The chief secretary directed that vacant posts in provincial departments must be properly advertised in national newspapers. In the first phase, interviews would be conducted on May 22 at offices of deputy commissioners in all districts for 5,000 vacant posts throughout the province. The government has formed committees to oversee the recruitment process and ensure transparency. Administrative secretaries will be heading these committees.
The meeting was informed that 5,000 people would be appointed on a contract basis in Grade 11 to 16 for a four-year period and the federal government would pay their salaries. After the successful completion of the contract period, their services would be transferred to the provincial government. Officials told The Express Tribune that the government had sent a summary for 9,000 new jobs. However, the numbers were reduced due to lack of space. The government has announced the Aghaz-e-Haquq-e- Balochistan Package to address the sense of deprivation among the people of Balochistan, which despite being the largest province is the most underdeveloped.

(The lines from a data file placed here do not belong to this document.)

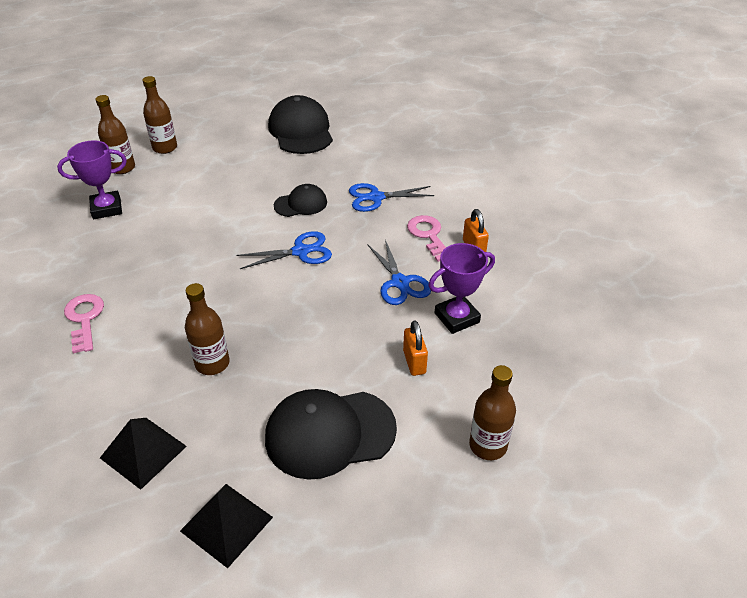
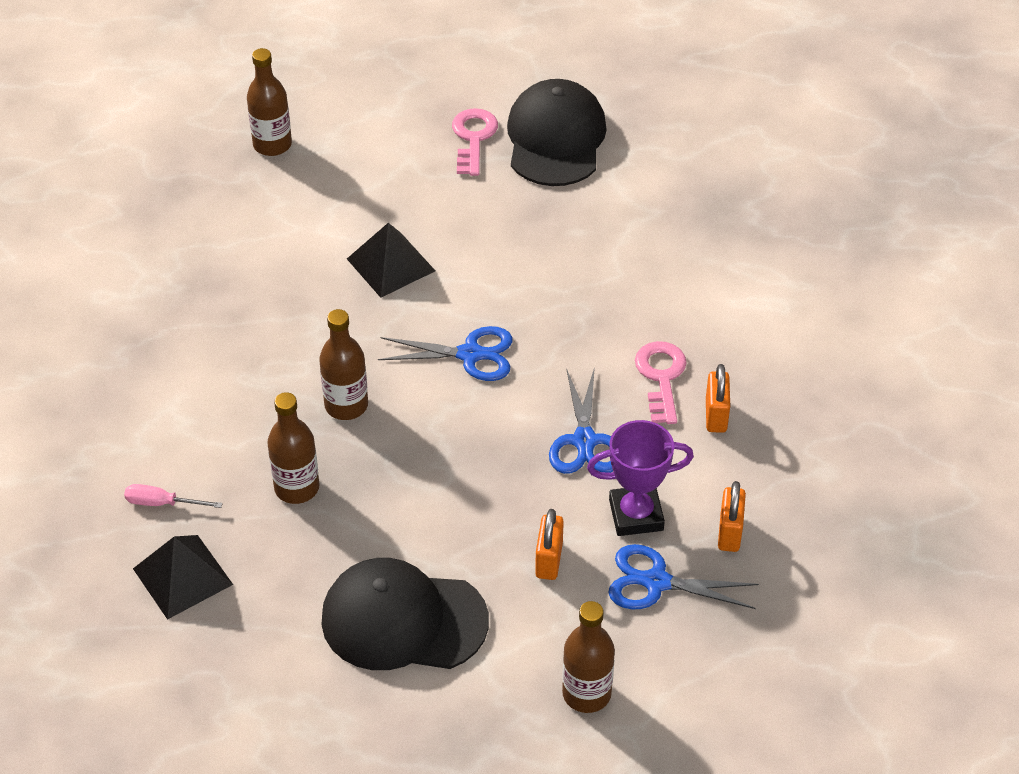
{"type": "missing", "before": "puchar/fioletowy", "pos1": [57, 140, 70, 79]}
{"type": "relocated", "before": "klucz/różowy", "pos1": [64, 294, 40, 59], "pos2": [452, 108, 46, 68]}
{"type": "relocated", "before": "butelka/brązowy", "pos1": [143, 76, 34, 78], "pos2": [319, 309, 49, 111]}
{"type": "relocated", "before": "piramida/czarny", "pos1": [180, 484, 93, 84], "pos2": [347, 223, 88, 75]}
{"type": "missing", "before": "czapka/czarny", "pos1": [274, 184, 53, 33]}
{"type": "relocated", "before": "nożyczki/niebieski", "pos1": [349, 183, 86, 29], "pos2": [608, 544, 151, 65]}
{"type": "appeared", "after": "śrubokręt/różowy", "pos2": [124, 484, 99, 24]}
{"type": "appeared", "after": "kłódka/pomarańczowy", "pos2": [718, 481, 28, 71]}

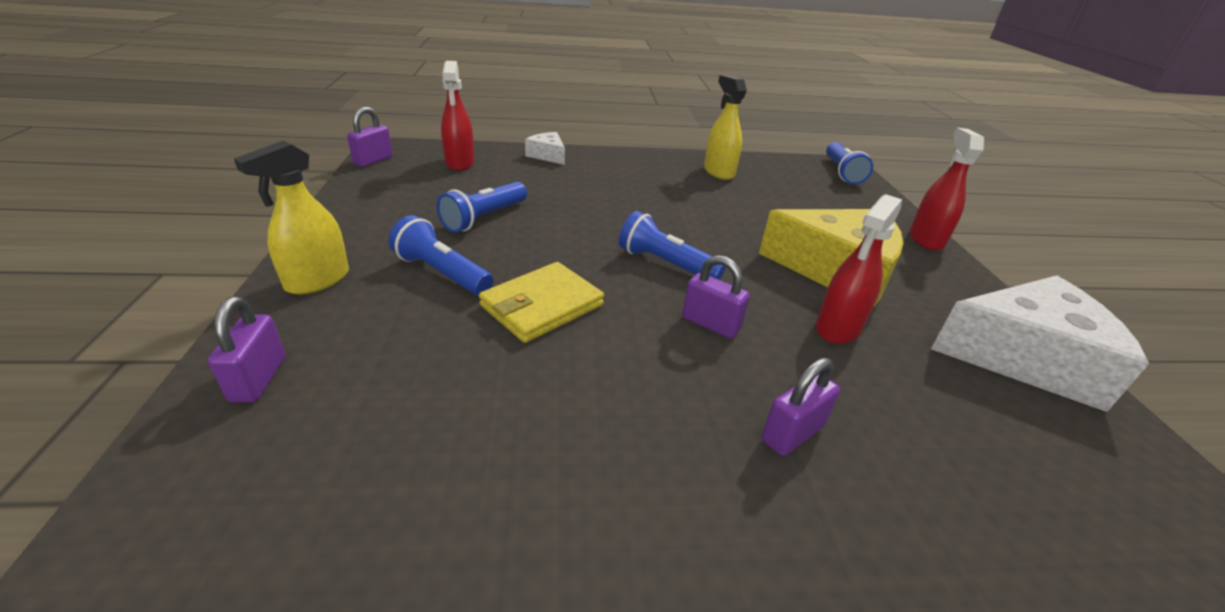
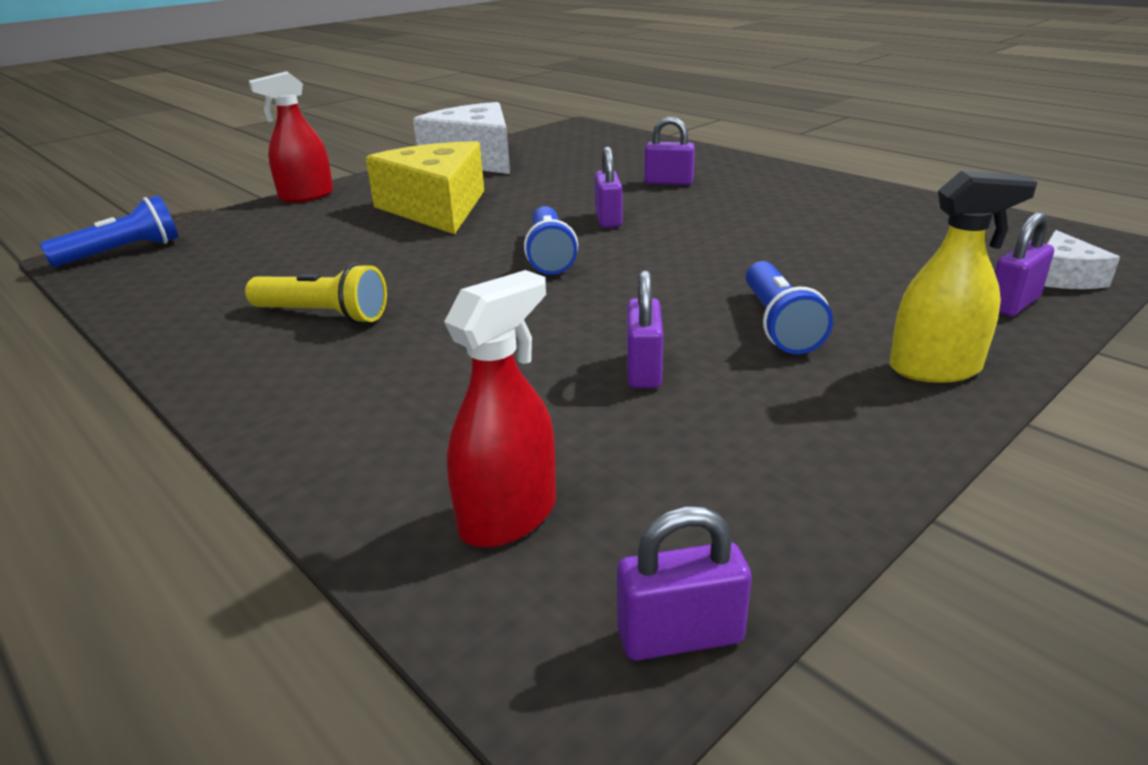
{"type": "exchanged", "before": "latarka/niebieski", "after": "kłódka/fioletowy", "pos1": [437, 182, 90, 51], "pos2": [627, 270, 36, 118]}
{"type": "missing", "before": "portfel/żółty", "pos1": [479, 262, 125, 81]}
{"type": "relocated", "before": "ser/biały", "pos1": [525, 132, 40, 33], "pos2": [1044, 230, 76, 59]}
{"type": "missing", "before": "spryskiwacz/żółty", "pos1": [704, 75, 43, 105]}
{"type": "missing", "before": "spryskiwacz/czerwony", "pos1": [816, 194, 86, 150]}
{"type": "appeared", "after": "latarka/żółty", "pos2": [245, 263, 142, 61]}

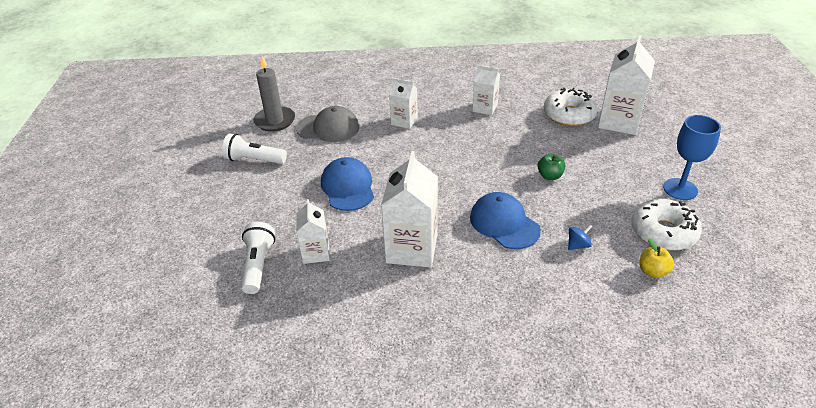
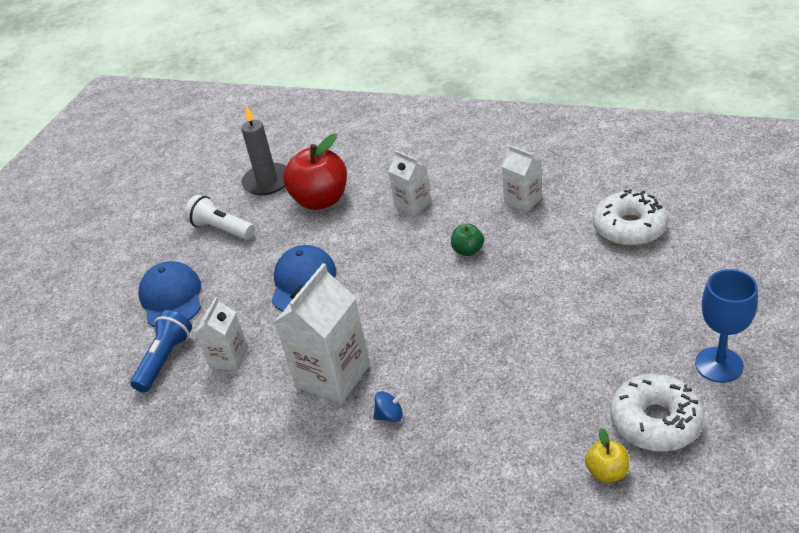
{"type": "colour", "before": "latarka/biały", "after": "latarka/niebieski", "pos1": [241, 222, 34, 72], "pos2": [130, 310, 62, 83]}
{"type": "exchanged", "before": "czapka/szary", "after": "jabłko/czerwony", "pos1": [296, 106, 63, 36], "pos2": [283, 133, 64, 77]}
{"type": "relocated", "before": "czapka/niebieski", "pos1": [470, 192, 71, 57], "pos2": [138, 261, 63, 66]}
{"type": "relocated", "before": "jabłko/zielony", "pos1": [537, 154, 28, 26], "pos2": [451, 224, 33, 32]}
{"type": "relocated", "before": "bączek/niebieski", "pos1": [568, 225, 25, 25], "pos2": [373, 391, 32, 31]}
{"type": "missing", "before": "karton mleka/biały", "pos1": [598, 36, 57, 99]}

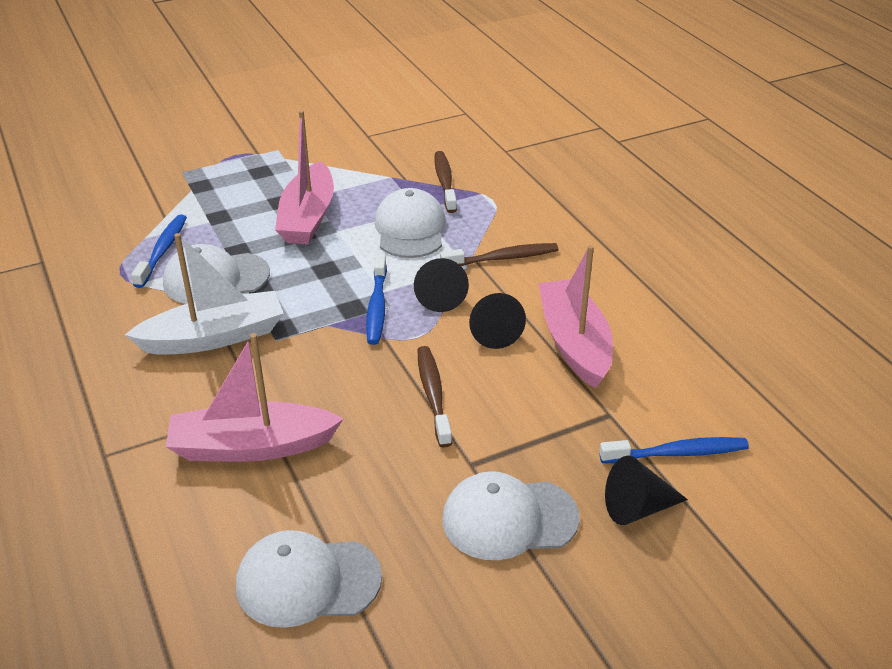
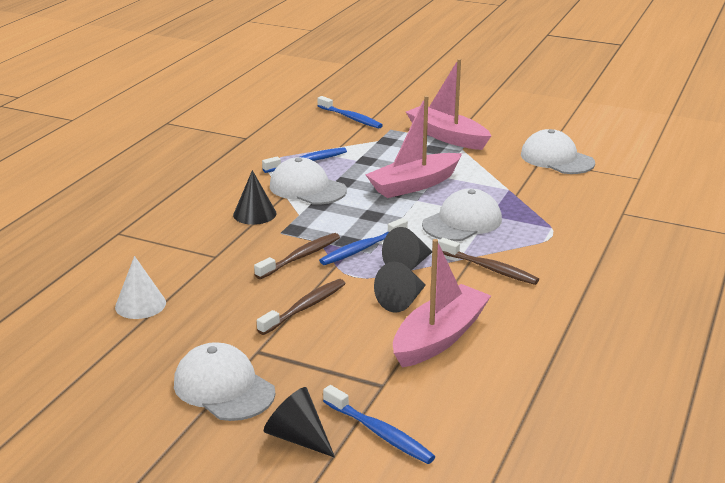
{"type": "exchanged", "before": "łódka/biały", "after": "stożek/czarny", "pos1": [125, 233, 159, 122], "pos2": [233, 170, 43, 55]}
{"type": "relocated", "before": "łódka/różowy", "pos1": [166, 333, 177, 129], "pos2": [406, 59, 85, 91]}
{"type": "relocated", "before": "czapka/biały", "pos1": [236, 530, 146, 98], "pos2": [521, 129, 74, 45]}
{"type": "relocated", "before": "szczoteczka do zębów/brązowy", "pos1": [434, 151, 23, 62], "pos2": [254, 233, 86, 46]}
{"type": "appeared", "after": "stożek/biały", "pos2": [115, 256, 51, 63]}
{"type": "appeared", "after": "szczoteczka do zębów/niebieski", "pos2": [317, 96, 66, 33]}

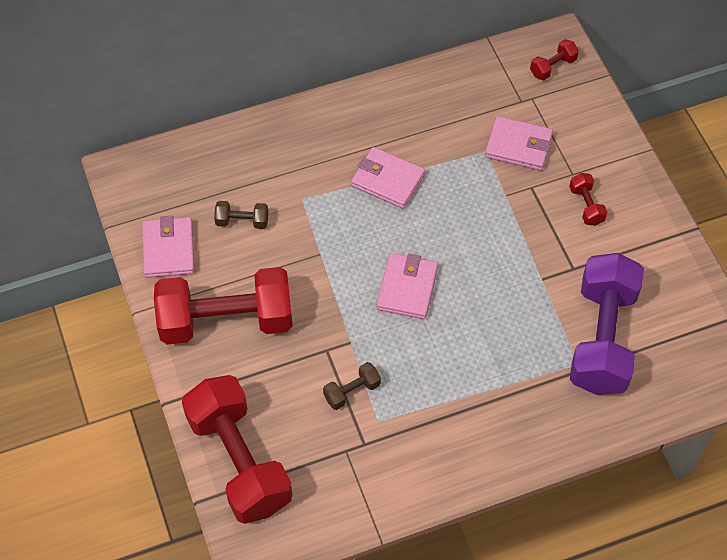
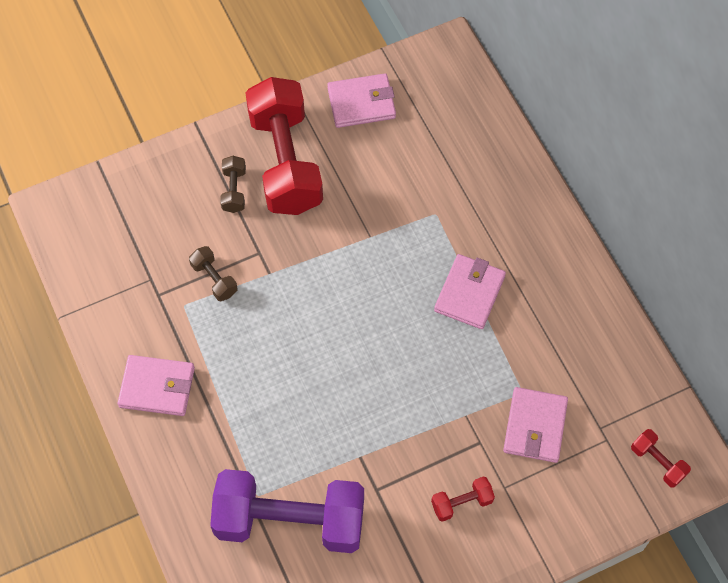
{"type": "missing", "before": "hantel/czerwony", "pos1": [182, 375, 111, 149]}
{"type": "relocated", "before": "hantel/brązowy", "pos1": [214, 201, 54, 28], "pos2": [220, 156, 26, 57]}
{"type": "relocated", "before": "portfel/różowy", "pos1": [377, 253, 61, 66], "pos2": [118, 355, 77, 61]}

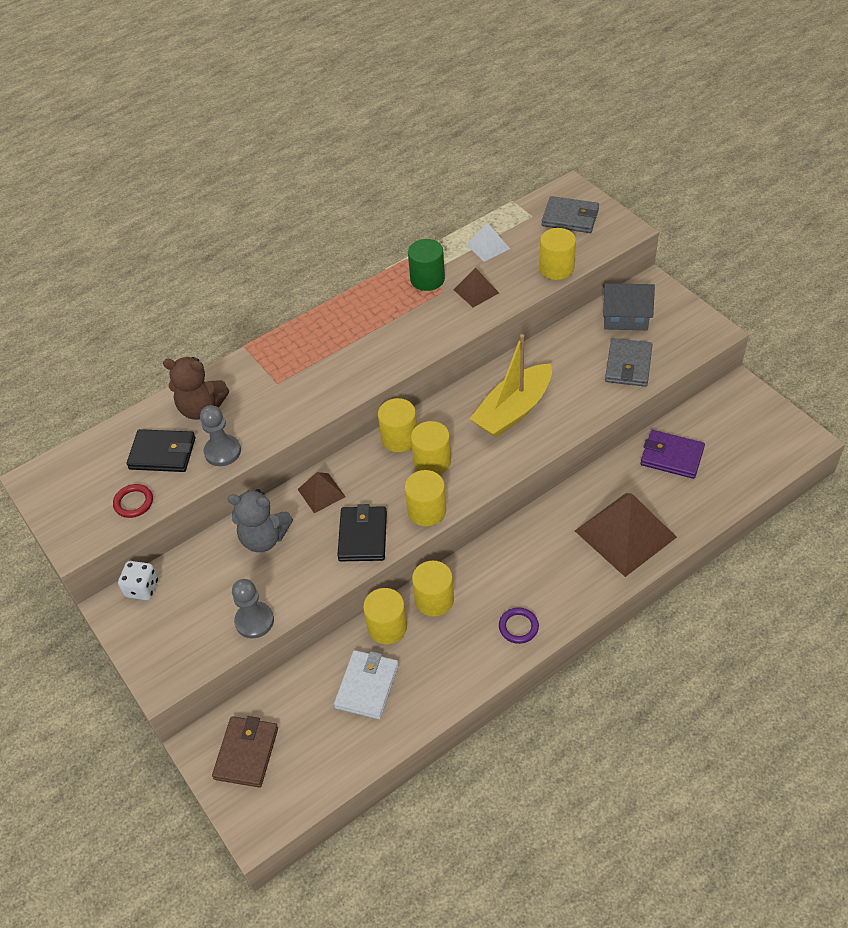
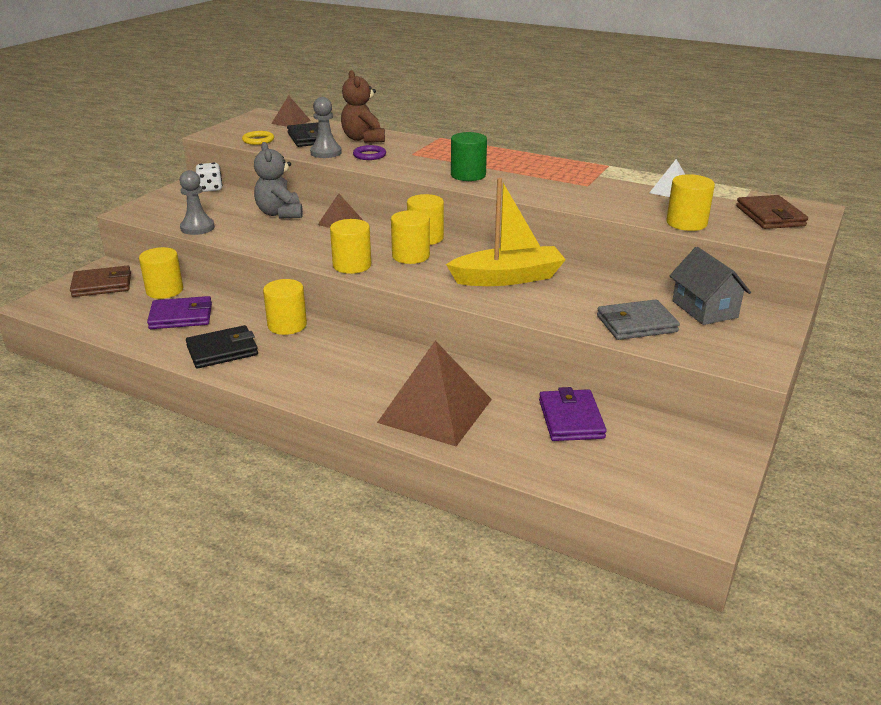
{"type": "colour", "before": "pierścień/czerwony", "after": "pierścień/żółty", "pos1": [113, 484, 40, 34], "pos2": [242, 131, 32, 14]}
{"type": "colour", "before": "portfel/biały", "after": "portfel/fioletowy", "pos1": [334, 650, 65, 69], "pos2": [147, 296, 65, 33]}
{"type": "relocated", "before": "portfel/czarny", "pos1": [337, 504, 50, 57], "pos2": [186, 325, 72, 43]}
{"type": "relocated", "before": "walec/żółty", "pos1": [363, 588, 44, 56], "pos2": [139, 247, 44, 52]}
{"type": "relocated", "before": "walec/zielony", "pos1": [408, 239, 37, 52], "pos2": [451, 132, 36, 49]}
{"type": "relocated", "before": "piramida/brązowy", "pos1": [453, 268, 46, 39], "pos2": [271, 95, 40, 32]}
{"type": "spun", "before": "łódka/żółty", "pos1": [470, 334, 82, 104], "pos2": [446, 178, 120, 108], "turn": 150}
{"type": "relocated", "before": "pierścień/fioletowy", "pos1": [499, 607, 40, 37], "pos2": [353, 145, 33, 15]}
{"type": "colour", "before": "portfel/szary", "after": "portfel/brązowy", "pos1": [542, 196, 57, 37], "pos2": [736, 195, 72, 34]}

All major Baloch nationalist parties have rejected the package, saying that giving government jobs to “a few Baloch youth” could not make amends for “injustices” done to the people of the province over the last 60 years. Minister for Power and Irrigation Sardar Aslam Bizenjo says that the president and the prime minster had promised that Baloch youths would be given jobs in PIA, Customs, Income Tax, Pakistan Railways and other federal corporations.
“But contrary to this appointments are being made only in the education department,” he told The Express Tribune. “This package is just an eyewash. It is a mere joke with the people of Balochistan,” he said, adding that if the federal government had given federal jobs on a quota system, then nobody would have been jobless in Balochistan.
“In the past, bureaucrats hailing from other provinces made fake local domiciles for their relatives. And they were recruited in federal departments on the Balochistan quota,” said Bizenjo. He regretted that the policy has not changed.
Published in the Express Tribune, May 13th, 2010.